新興国株は、経済成長の途中にある国・地域の企業に投資する株式(または投信・ETF)です。代表的な指数の一つにMSCI Emerging Markets Indexがあり、対象国として中国・インド・ブラジル・韓国・台湾などが含まれます(国リストはMSCIのファクトシートで確認できます)。
新興国株の魅力(やる理由)
- 成長の伸びしろ:人口増や都市化の追い風がある国が多いです
- 分散になる:米国や日本だけに偏らず、投資先の地域を増やせます
ただし最大の壁は「ブレ」
新興国株は値動きが大きく、下落も急になりがちです。さらに円で運用すると為替の影響も受けます。ここで大事なのは、下がっても積立を止めない“仕組み”を先に作ることです。
NISAで始めるメリット(制度の要点)
NISAは運用益が非課税になる制度です。2024年からのNISAでは、非課税保有期間が無期限、制度が恒久化され、つみたて投資枠と成長投資枠の併用が可能です。年間投資枠は、つみたて投資枠120万円・成長投資枠240万円(合計最大360万円)と整理されています。
また、生涯の非課税保有限度額(総枠)は1,800万円で、そのうち成長投資枠は1,200万円が上限です。

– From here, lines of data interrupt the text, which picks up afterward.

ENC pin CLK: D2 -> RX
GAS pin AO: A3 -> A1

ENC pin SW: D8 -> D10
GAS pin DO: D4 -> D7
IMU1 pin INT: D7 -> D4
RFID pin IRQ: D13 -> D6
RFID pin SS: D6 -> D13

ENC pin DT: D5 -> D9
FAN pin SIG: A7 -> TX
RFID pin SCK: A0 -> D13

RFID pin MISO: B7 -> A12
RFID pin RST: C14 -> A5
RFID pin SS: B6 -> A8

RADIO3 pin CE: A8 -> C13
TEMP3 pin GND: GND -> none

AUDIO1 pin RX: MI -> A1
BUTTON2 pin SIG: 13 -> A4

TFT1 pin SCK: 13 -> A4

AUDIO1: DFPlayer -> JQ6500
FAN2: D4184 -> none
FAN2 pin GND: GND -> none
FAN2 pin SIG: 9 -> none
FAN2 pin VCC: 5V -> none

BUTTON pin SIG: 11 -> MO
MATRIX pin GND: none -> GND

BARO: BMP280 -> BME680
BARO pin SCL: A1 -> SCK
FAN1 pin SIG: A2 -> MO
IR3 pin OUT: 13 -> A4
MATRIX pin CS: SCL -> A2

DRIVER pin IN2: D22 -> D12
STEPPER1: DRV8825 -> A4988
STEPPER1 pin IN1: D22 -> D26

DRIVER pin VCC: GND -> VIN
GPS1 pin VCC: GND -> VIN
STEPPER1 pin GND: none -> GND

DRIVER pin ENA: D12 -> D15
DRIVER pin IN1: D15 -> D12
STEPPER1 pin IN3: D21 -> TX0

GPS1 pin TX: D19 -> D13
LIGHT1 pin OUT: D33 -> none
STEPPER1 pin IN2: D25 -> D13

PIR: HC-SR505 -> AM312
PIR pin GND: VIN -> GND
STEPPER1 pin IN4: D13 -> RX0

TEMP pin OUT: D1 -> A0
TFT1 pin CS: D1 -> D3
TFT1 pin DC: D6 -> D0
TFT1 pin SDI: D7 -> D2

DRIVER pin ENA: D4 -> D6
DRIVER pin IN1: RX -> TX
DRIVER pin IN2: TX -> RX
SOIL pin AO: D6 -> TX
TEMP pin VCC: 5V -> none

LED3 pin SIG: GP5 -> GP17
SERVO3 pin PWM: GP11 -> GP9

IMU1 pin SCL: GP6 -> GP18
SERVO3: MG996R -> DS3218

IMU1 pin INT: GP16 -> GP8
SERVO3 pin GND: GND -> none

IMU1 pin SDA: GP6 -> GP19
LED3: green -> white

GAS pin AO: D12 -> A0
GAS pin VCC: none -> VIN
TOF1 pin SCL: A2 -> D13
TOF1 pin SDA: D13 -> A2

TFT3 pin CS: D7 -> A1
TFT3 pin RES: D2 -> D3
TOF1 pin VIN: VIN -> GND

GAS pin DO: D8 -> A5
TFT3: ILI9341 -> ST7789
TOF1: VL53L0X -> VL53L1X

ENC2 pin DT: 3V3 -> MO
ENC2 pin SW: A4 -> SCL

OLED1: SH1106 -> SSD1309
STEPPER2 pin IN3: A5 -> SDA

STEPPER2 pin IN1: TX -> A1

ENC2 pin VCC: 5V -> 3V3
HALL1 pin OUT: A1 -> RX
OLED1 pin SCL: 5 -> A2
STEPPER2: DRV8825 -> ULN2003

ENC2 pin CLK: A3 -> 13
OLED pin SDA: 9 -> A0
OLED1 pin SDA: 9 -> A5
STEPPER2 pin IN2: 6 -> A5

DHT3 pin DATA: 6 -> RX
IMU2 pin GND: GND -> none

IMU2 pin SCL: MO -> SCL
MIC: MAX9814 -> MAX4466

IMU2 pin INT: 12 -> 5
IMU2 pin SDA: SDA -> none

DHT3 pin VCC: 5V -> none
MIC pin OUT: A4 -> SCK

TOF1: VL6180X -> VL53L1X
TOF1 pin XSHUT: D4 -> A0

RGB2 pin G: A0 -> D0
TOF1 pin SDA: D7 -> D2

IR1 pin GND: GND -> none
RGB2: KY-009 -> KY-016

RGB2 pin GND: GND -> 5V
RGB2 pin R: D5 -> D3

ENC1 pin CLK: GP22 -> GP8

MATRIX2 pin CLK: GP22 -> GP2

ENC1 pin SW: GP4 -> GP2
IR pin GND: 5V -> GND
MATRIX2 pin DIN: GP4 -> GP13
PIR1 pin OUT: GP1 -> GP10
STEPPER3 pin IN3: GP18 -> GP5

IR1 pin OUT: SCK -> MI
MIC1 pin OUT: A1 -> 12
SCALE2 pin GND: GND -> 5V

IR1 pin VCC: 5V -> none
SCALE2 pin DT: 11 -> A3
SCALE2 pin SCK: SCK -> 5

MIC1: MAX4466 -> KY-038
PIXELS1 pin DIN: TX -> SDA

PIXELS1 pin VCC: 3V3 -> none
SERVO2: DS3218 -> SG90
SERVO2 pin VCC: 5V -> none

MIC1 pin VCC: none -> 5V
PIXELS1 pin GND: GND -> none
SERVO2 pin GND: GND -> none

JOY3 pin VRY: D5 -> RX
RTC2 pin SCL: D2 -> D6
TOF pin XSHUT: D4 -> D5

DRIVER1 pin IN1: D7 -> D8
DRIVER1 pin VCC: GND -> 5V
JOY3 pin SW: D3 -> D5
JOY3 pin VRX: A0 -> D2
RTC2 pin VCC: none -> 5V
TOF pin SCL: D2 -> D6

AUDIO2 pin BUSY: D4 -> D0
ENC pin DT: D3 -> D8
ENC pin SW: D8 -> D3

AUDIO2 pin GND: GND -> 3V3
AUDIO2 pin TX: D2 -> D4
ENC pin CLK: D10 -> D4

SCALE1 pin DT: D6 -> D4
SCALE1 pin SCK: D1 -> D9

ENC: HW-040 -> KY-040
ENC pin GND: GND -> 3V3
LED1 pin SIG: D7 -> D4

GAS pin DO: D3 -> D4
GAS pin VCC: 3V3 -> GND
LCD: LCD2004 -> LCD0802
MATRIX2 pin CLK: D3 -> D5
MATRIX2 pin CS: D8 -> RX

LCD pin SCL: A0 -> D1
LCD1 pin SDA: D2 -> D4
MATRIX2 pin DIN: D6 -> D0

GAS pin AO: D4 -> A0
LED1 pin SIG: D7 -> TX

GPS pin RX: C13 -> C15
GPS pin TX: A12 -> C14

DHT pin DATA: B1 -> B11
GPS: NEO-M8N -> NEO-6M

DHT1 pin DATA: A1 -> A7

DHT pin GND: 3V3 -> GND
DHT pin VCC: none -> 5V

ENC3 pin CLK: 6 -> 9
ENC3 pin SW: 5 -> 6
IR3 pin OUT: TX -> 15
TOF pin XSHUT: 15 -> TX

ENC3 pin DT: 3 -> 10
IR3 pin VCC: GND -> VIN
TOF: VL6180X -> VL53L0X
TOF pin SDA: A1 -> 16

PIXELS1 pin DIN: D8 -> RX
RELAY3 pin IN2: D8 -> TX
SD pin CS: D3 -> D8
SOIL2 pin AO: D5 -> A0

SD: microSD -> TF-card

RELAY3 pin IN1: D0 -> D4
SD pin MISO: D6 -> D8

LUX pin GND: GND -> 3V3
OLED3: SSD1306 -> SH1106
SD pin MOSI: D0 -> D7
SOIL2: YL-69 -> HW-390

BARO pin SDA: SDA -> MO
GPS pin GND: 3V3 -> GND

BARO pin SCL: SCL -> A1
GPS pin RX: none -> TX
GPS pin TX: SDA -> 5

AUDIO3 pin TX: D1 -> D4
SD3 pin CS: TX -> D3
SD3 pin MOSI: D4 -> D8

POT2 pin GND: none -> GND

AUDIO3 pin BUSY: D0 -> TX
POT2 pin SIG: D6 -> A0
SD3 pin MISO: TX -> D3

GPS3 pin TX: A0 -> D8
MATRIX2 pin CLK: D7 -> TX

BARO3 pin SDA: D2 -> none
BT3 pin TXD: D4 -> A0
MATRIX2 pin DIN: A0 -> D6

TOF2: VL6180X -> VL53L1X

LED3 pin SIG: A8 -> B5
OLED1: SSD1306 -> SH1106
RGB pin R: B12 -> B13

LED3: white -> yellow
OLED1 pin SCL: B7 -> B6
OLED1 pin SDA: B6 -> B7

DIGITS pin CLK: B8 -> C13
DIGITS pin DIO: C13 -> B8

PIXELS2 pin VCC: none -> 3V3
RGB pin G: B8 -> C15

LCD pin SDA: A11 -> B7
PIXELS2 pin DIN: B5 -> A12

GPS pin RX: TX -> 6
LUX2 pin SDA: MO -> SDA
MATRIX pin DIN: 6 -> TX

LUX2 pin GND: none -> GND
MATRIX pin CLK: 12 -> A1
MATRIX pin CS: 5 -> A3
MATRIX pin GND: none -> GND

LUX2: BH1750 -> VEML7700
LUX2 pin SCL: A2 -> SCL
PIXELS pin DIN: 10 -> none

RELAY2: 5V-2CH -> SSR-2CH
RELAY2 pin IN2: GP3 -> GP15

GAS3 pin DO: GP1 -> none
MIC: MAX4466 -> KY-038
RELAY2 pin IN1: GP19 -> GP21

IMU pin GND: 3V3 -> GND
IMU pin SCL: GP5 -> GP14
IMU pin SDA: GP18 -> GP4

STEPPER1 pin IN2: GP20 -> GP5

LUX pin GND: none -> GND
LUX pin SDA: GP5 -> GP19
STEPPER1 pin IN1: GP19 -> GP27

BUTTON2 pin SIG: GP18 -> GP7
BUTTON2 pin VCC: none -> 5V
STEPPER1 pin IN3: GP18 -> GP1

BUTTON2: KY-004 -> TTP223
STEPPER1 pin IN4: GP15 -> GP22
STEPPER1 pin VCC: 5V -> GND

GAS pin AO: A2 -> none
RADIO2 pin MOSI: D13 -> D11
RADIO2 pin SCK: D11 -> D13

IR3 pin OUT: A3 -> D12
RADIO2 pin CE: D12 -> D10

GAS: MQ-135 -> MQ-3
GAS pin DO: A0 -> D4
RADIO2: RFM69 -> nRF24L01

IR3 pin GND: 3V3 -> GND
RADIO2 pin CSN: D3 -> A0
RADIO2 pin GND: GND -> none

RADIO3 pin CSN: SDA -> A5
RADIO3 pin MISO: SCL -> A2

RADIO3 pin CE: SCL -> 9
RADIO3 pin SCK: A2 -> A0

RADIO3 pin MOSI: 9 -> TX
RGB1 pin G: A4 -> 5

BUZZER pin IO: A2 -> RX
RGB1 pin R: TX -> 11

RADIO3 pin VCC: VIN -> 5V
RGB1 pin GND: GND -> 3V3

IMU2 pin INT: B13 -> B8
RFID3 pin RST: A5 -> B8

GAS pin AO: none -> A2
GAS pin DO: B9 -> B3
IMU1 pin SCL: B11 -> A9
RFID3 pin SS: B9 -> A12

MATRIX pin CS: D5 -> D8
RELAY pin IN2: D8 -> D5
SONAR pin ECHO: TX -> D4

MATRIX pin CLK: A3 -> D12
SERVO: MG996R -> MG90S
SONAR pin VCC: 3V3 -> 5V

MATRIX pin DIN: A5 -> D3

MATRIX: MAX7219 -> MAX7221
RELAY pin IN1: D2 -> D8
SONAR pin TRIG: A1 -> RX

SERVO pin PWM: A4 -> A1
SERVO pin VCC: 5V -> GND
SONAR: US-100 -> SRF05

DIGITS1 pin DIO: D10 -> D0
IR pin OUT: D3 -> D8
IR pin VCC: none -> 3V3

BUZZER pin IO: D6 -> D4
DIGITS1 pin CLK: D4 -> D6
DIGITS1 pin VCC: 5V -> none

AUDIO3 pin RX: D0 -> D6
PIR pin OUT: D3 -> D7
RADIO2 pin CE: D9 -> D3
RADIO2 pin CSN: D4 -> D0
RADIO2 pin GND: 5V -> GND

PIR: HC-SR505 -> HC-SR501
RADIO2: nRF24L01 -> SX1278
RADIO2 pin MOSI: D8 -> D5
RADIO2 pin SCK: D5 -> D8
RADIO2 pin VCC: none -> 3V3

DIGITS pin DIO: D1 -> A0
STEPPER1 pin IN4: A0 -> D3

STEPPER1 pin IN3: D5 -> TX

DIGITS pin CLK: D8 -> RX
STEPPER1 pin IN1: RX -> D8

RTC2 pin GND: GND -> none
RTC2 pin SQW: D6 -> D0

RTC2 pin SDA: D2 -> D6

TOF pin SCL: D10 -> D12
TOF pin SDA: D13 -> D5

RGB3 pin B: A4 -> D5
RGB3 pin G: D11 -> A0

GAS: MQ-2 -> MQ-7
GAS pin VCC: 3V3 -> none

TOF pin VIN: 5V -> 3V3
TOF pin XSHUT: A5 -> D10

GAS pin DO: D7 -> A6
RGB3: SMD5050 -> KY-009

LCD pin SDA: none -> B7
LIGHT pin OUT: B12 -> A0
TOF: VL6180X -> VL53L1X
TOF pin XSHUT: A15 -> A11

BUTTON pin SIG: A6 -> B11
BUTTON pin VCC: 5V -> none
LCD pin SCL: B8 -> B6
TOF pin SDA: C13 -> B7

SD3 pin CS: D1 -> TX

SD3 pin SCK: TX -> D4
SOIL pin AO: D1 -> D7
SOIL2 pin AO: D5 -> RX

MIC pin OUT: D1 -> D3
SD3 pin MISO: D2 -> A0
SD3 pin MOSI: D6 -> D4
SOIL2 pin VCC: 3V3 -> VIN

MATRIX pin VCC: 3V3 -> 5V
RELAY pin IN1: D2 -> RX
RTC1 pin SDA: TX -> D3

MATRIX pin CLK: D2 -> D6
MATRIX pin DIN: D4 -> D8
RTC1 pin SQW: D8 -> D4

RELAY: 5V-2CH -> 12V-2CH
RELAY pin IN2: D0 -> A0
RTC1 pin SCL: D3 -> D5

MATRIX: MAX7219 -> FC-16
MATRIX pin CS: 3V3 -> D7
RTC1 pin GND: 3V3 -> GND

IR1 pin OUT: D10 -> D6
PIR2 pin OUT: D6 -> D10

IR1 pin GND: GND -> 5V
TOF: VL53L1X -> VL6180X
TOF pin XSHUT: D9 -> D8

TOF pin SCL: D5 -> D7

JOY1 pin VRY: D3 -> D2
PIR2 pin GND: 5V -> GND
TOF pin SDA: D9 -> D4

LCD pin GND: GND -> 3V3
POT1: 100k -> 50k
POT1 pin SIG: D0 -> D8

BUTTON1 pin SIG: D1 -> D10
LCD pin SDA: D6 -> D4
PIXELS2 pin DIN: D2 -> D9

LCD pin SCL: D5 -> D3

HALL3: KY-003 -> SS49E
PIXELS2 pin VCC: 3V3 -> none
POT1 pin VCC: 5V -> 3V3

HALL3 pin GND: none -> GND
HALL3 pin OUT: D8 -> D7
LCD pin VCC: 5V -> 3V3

さらに、商品を売却した場合は翌年以降に簿価(取得金額)分の枠を再利用できます。
初心者の最短ルート(手順3つ)
1)NISA口座を用意します
2)新興国株はインデックス投信を1本選びます(まずはこれで十分です)
3)毎月積立にして放置します
※なぜ積立?金融庁は、積立投資が一括投資より高値づかみ等のリスクを軽減し得る点や、分散投資の重要性を説明しています。
よくある疑問(超ざっくり)
Q. つみたて投資枠と成長投資枠、どっちですか?
A. まず「買いたい商品がどちらの枠の対象か」を確認します。投信で積立中心なら、つみたて投資枠から始めるのが分かりやすいです(併用もできます)。
Q. いくらから始めればいいですか?
A. 月1,000円でもOKです。続けられる金額が正解です。迷うなら「月3,000〜10,000円+年1回だけ見直し」くらいが現実的です。
商品選びのチェック(これだけ)
- 連動指数(MSCI系かFTSE系か)
- コスト(信託報酬など)
- 国の偏り(“新興国”でも特定の国の比率が大きくなります)
失敗しにくい運用ルール(おすすめ)
- 比率は小さめから(まずは“スパイス”)
- 年1回だけ見直す(頻繁に売買しない)
- 下落時ルールを固定(例:下がっても積立は継続)
まとめ:新興国株をNISAで“やる”なら
新興国株は夢がありますが、勝負どころは銘柄当てではなく継続設計です。NISAの非課税メリットを使い、インデックス投信を少額で積み立てる──これが初心者のいちばん現実的な「やる派」戦略です。
(免責)本記事は一般的な情報で、特定の商品の売買を勧めるものではありません。